Sam Harris will certainly dwarf William Craig in the history of important thinkers, but Craig strikes an undeniably clean victory in this particular debate. Craig cheats a bit, by ignoring the whole "Why can we presume God exists?" thing and focusing on the syllogism that: If there is no God, then there is no basis for objective moral responsibility. Since Craig speaks first in the debate, Harris is compelled to respond to this opening salvo. He does not shy away from this ultimately less important line of reasoning, but he repeatedly fails to overcome Craig's logic.

Perhaps the reason that Harris is such an non-theist's dream-boy is also the reason his occasionally transcendent-ish approach to human existence never holds quite as much water as crotchety uncle Dawkins. While Dawkins doesn't really fire the imagination quite like Harris, his game is all about being as reductive and 100% cogent as possible. This makes him the essential skeptical figurehead. But Harris is more futuristic and captivating; he indulges the poetry of logic. His forward-seeking ideas attempt to reconcile the human spirit with its quantum scaffold. He frequently terrifies and sooths, and ultimately presides a marriage of neurology with philosophy that awakens within the tattered, tired, casual skeptic the youthful bliss of discovery. In this debate, he does a very good job of convincing that--even in lieu of objective moral value--there is plenty of reason to strive for "good", as we all pretty much understand it.

But still.. at the end of the day, he does not persuade that objective moral value is a thing.

This is always a big dilemma for non-theists because the justification of one's own personal agency against a back-drop of eternal "who-gives-a-shit" can seriously deflate the sensation of experience and amplify what Kierkegaard called "the dizziness of freedom". A frequent argument by theists states "why would you want to live in such a horrible, horrible universe with no objective moral value? I've even heard atheists use this same argument--I wouldn't WANT to live in a universe where a vengeful, murdering God robs us of personal dignity. I think Duane "The Rock" Johnson would remind us that the whole purpose of seeking extrinsic truth is... "It doesn't MATTER what you think would be a better universe!"
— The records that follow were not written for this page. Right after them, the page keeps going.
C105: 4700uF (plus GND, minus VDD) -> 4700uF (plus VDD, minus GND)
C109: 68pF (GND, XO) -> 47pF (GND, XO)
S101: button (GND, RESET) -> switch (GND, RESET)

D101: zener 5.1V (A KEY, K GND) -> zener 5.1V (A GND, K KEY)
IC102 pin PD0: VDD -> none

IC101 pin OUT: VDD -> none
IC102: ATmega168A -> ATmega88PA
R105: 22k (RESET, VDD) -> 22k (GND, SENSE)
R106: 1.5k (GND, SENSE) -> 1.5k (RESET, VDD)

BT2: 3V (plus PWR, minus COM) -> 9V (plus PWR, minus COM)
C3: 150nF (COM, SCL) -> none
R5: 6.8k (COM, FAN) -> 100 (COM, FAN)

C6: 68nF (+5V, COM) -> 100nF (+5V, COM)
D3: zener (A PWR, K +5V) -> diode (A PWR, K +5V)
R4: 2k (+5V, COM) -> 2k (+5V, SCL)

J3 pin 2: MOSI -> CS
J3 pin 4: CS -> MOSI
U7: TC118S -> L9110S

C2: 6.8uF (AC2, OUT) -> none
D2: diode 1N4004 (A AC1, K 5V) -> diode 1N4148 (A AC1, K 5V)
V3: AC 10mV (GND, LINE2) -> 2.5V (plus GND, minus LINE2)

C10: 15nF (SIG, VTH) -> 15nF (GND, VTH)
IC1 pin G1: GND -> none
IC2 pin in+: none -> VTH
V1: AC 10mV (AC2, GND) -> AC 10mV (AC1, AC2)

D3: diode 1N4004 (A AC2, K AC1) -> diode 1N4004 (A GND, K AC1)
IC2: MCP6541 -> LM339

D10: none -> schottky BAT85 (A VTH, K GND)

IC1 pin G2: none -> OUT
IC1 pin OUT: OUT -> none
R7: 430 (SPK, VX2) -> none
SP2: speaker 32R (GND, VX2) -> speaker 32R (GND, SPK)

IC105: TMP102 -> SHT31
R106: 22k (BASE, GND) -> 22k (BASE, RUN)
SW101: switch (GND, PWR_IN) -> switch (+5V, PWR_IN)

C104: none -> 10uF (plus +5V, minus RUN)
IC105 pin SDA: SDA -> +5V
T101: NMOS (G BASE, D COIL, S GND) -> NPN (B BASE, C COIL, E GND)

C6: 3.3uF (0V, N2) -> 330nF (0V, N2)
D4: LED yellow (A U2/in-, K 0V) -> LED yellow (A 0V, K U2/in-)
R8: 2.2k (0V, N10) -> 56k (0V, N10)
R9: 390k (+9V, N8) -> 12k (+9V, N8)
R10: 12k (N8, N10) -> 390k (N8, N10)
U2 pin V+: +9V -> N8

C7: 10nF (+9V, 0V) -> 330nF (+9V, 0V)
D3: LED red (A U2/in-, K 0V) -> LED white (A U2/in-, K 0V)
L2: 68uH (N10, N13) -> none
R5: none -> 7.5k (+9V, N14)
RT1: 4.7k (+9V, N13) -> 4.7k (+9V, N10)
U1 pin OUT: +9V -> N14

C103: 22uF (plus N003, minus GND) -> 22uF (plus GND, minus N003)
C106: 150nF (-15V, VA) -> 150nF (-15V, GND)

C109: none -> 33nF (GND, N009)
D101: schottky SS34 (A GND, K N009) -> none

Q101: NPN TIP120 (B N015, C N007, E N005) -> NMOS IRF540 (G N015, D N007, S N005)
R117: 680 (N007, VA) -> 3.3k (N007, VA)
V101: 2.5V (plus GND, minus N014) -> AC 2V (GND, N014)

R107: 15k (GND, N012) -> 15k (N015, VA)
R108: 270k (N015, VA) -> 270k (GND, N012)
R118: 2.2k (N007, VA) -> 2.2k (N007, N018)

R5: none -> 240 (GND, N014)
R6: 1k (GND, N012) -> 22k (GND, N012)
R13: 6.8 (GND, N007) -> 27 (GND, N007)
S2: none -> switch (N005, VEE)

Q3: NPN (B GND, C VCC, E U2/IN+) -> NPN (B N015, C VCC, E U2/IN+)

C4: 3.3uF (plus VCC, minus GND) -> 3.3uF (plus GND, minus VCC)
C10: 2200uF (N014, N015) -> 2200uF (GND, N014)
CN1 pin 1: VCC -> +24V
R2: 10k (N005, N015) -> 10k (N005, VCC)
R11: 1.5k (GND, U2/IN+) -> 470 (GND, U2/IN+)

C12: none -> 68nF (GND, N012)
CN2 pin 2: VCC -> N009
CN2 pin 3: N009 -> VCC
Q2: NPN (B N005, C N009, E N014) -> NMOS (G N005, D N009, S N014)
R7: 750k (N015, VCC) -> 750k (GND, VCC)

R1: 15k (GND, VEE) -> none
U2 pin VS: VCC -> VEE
Sam Harris is idealistic, which is important because he may someday be able to prove the existence of objective moral value. It would be an mind-blowingly important discovery, a mere half-step down from the discovery of God himself. But if we are agreeing that science is the highest mode of knowing, he needs to realize that he has not done this yet. The thought experiment he posits suggests that if we can imagine a world in which we can inflict the ultimate suffering on another being--the most suffering possible--the contrast against a flourishing scenario with the least suffering possible makes it impossible to make the wrong decision. The objective good, in this example, becomes obvious.

But Craig points out, quite simply, this "obvious choice" is merely preferential to the experiential agents involved.  If Nazi's won the war, he explains, and managed to successfully convince the surviving population that their elimination of the Jewish people was a good thing, there would be no experiential agency to say otherwise. Basically, Harris' obvious choice is merely a common opinion, and not an objective moral value.

At the end of the day--or until he or some other rock-star scientist or lingual gymnast proves the existence of objective moral value--Harris needs to realize that preference for flourishing over suffering is simply a groovy, mammalian fetish. I watched his Ted Talk on this very topic after writing most of this, secretly hoping that I'd have to delete it all because he cracked the code, but he hasn't. He proves that science can prescribe best-case-scenarios for lots of issues having clear, communal preferences. But he can't get suckered into this common tease that a universe with no God is pretty much the same as a universe with God.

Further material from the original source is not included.